5 of 7 people found the following review helpful By Roger on 22 Aug. 2011
Format: Paperback Verified Purchase
As a teacher of A-level economics (and university level, though I am not an ivory tower academic the author denigrates - I have been in business most of my life) I have for many years been drawn to the idea that it is people's behaviour which is at the root of many economic problems and sadly behavioural economics was not around when I studied. I was seeking a good introduction to the subject both to advance my own knowledge and to recommend to my students. Sadly, this book is not it.

The author will undoubtedly win many converts with this book, simply because it is brilliantly written. The odd split infinitive aside (for those who worry about such things) the author is particularly good at conveying many of the `tools' of behavioural economics in a way which can be understood by anyone, devoid of technical jargon. His descriptions of the mythical Marketopia and Muddleton are splendidly crafted and the book is liberally sprinkled with amusing anecdotes, fascinating stories and little-known facts from history.

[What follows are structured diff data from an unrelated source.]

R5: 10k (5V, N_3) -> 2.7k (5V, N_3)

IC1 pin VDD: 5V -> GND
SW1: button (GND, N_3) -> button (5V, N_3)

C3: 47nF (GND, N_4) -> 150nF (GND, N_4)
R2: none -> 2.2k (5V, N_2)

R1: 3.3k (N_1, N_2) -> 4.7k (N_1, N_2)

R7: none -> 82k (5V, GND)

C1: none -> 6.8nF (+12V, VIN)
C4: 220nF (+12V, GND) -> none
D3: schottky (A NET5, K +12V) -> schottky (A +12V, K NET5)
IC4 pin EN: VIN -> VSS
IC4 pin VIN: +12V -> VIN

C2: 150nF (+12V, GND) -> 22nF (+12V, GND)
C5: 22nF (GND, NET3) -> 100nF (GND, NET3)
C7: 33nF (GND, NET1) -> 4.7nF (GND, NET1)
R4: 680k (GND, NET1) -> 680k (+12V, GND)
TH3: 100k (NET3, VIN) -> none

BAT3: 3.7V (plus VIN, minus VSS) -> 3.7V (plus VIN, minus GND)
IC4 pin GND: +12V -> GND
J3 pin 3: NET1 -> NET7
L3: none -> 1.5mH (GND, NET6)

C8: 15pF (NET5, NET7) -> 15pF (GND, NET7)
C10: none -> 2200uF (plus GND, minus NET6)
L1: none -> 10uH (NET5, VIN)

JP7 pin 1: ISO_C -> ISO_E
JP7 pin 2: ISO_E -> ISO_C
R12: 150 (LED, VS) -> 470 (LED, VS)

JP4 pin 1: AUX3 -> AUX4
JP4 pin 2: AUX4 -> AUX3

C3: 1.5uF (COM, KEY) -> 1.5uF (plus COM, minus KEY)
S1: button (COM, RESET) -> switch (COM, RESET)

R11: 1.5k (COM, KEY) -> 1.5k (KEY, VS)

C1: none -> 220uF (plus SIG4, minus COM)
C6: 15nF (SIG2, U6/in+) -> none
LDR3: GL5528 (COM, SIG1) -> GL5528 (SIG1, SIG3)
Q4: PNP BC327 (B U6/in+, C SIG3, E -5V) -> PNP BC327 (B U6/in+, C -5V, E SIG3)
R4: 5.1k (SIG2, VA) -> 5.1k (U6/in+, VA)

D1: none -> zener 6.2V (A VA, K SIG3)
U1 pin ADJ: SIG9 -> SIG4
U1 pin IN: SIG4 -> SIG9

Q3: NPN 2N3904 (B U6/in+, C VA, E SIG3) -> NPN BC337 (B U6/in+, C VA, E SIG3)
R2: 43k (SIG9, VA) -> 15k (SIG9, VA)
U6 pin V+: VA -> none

But as I read on, waiting for how human behaviour relates to spending booms and recessions, for example, the book simply became an attack, sometimes almost bitter, on what the author terms `conventional economics'. And I found this less than convincing. The author is guilty of taking isolated examples and using them to conclude that everything is wrong with market theory. Only once do I recall him begrudgingly admit that many markets do work well most of the time, and then most of the attack is on the model of `perfect competition'. Worse, the author may be implying that people behave irrationally by, eg buying designer labels, which is not at odds with economic theory.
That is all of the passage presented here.